EXERCISE OBJECTIVE
Exactly reproduce the lines from the line containing "line: (773, 162) -> (535, 95), removed" to the end of the data below, inclusive, and nothing else.
──────── RECORDS FOR THIS TASK
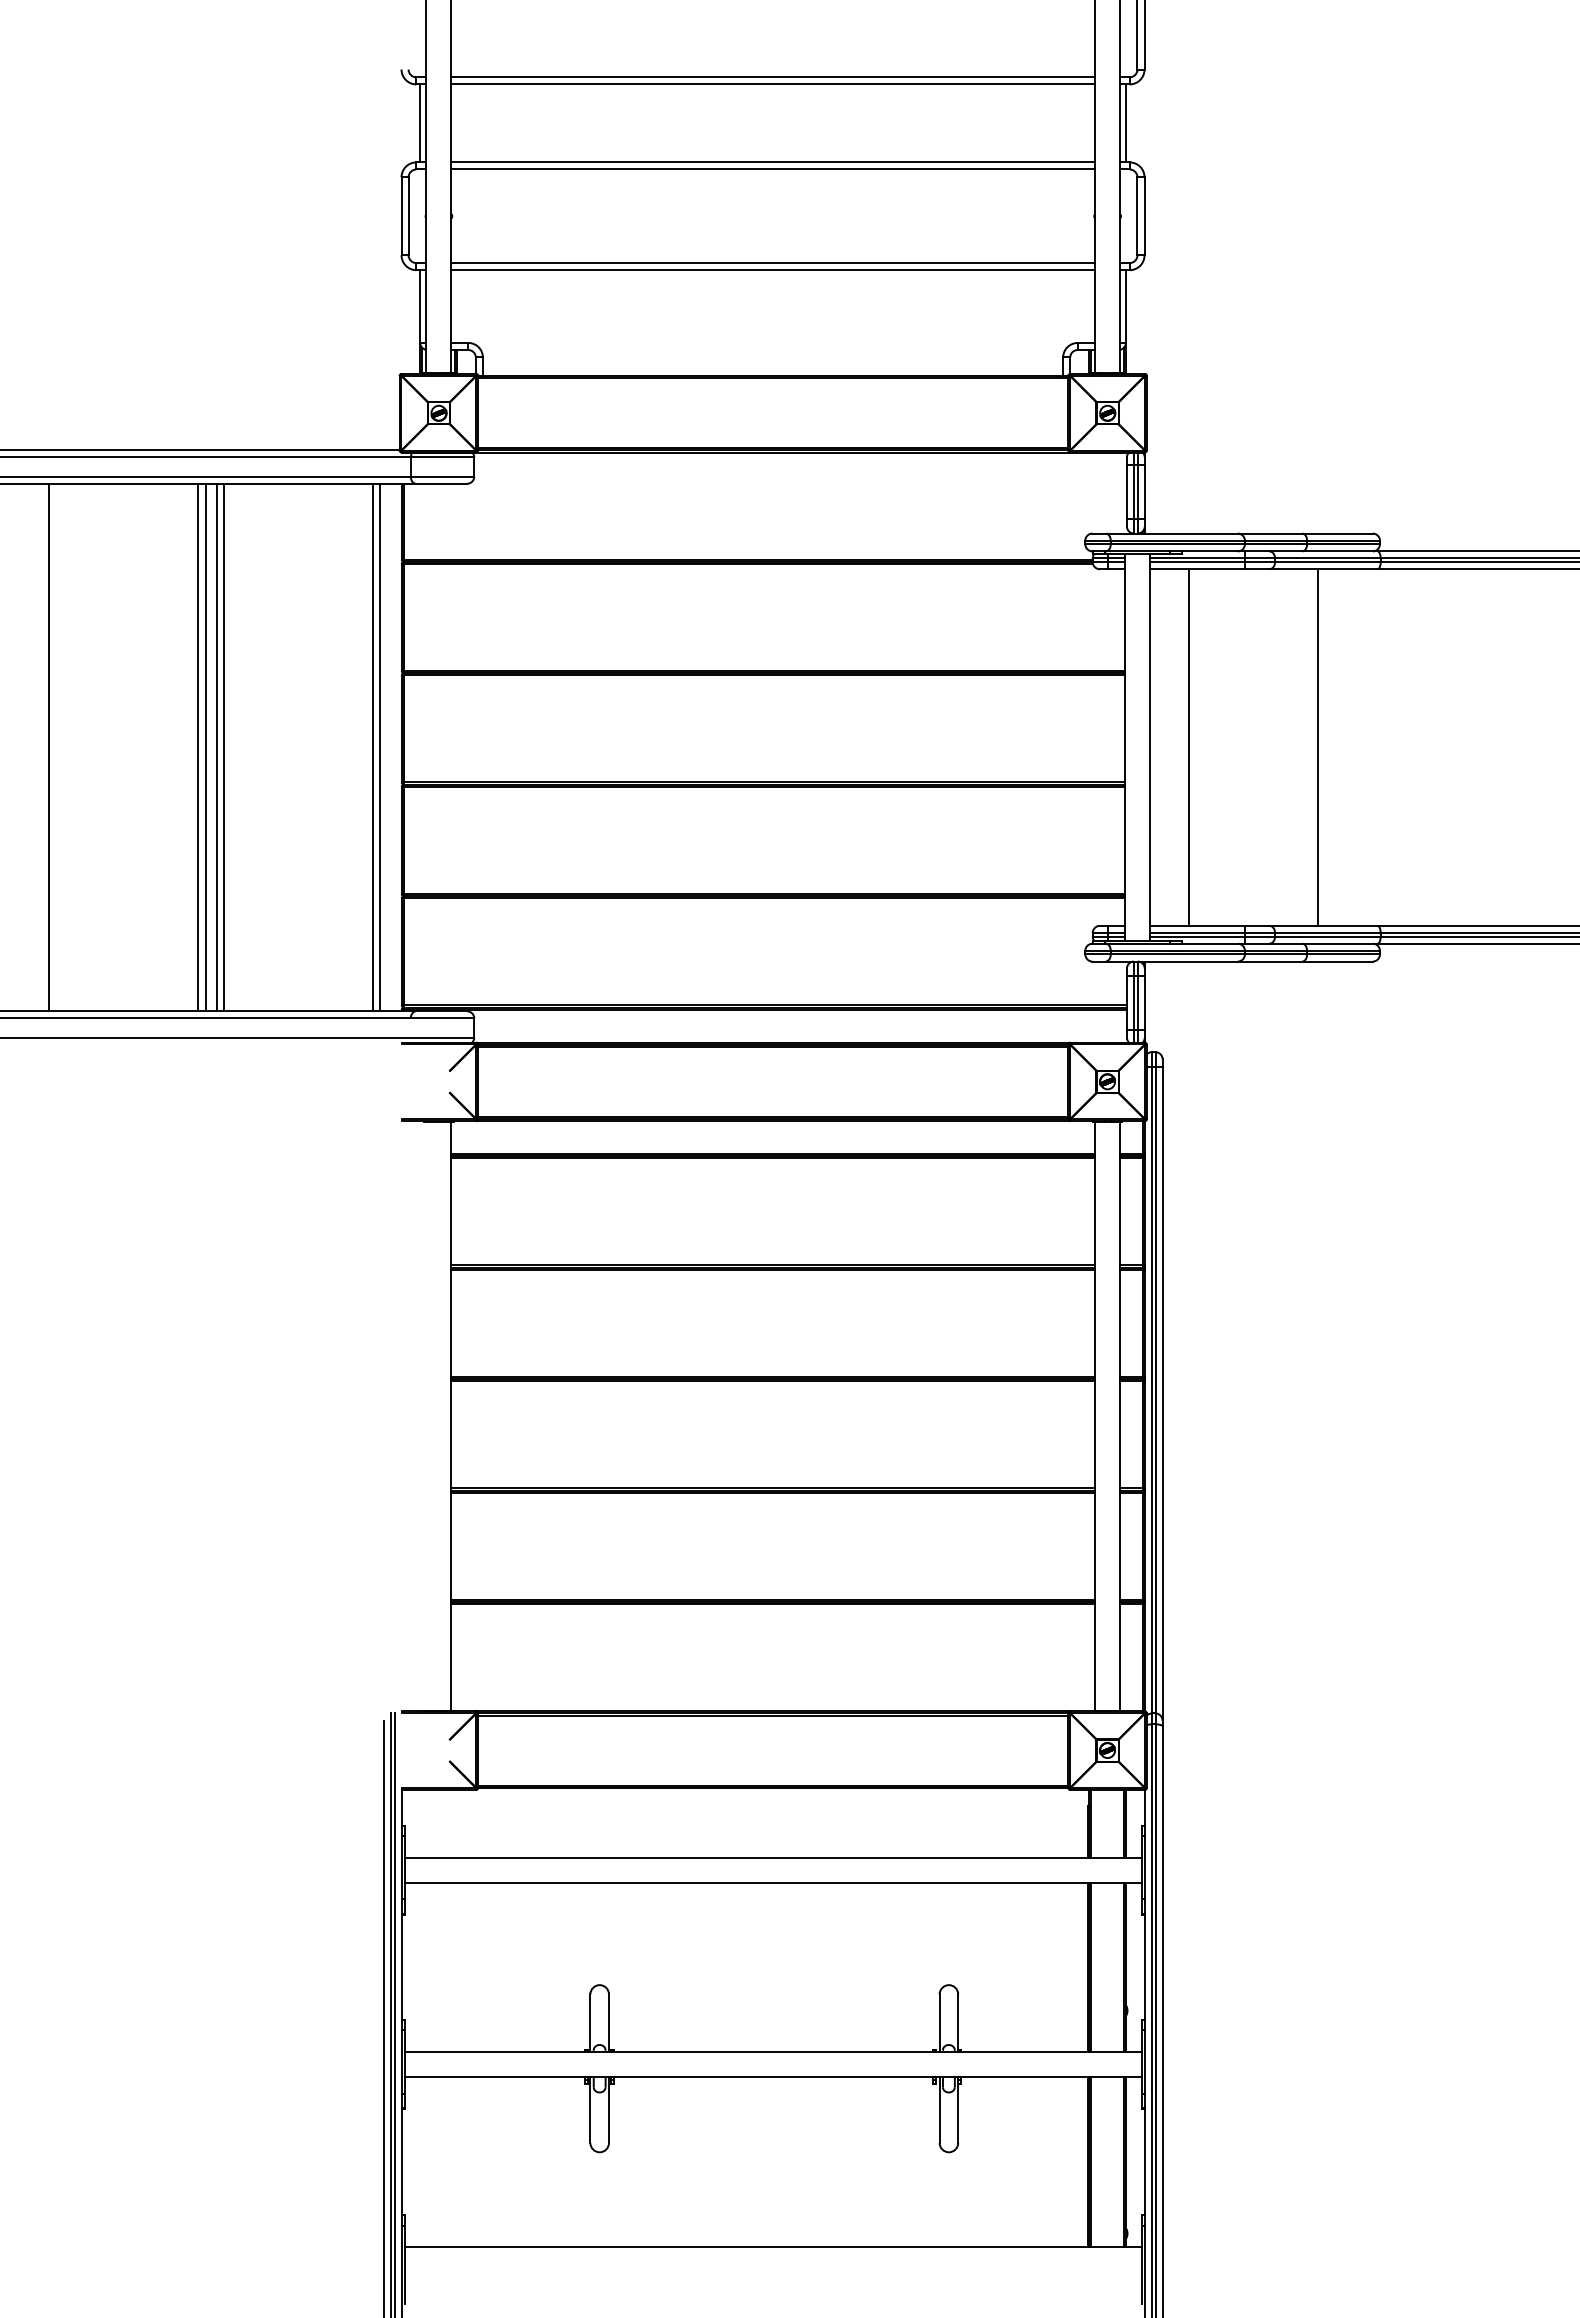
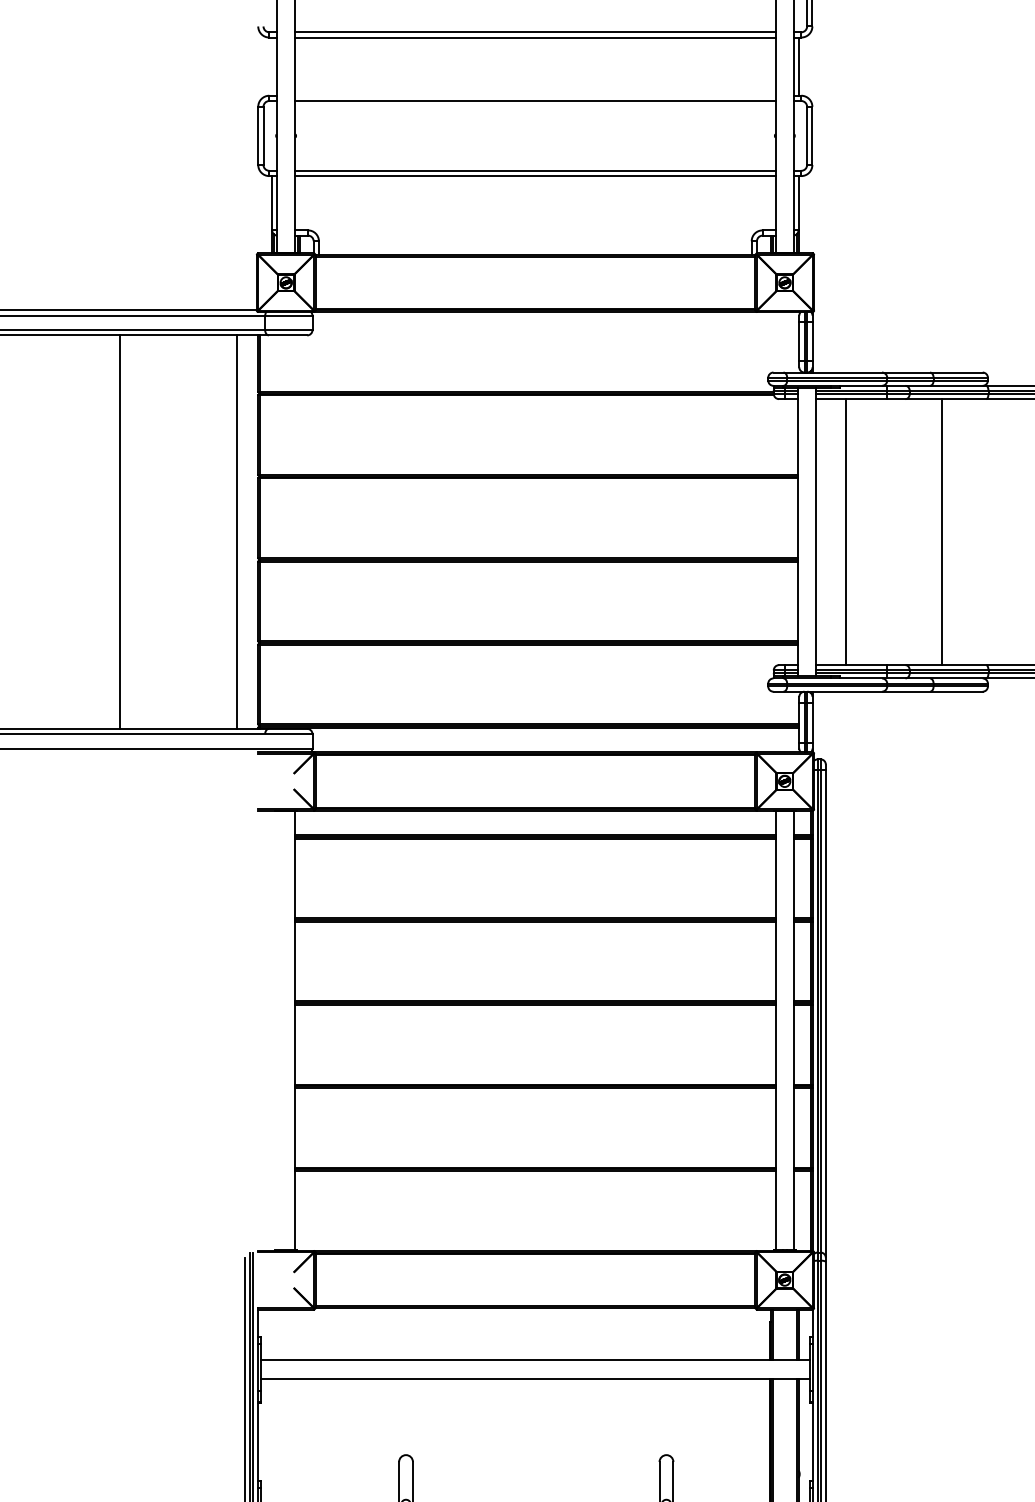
line: (420, 123) -> (272, 66), removed
line: (773, 162) -> (535, 95), removed
line: (198, 747) -> (106, 532), removed
line: (205, 747) -> (112, 532), removed
line: (223, 747) -> (125, 532), removed
line: (380, 747) -> (242, 532), removed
────────────────
RESPONSE TO THIS TASK
line: (773, 162) -> (535, 95), removed
line: (198, 747) -> (106, 532), removed
line: (205, 747) -> (112, 532), removed
line: (223, 747) -> (125, 532), removed
line: (380, 747) -> (242, 532), removed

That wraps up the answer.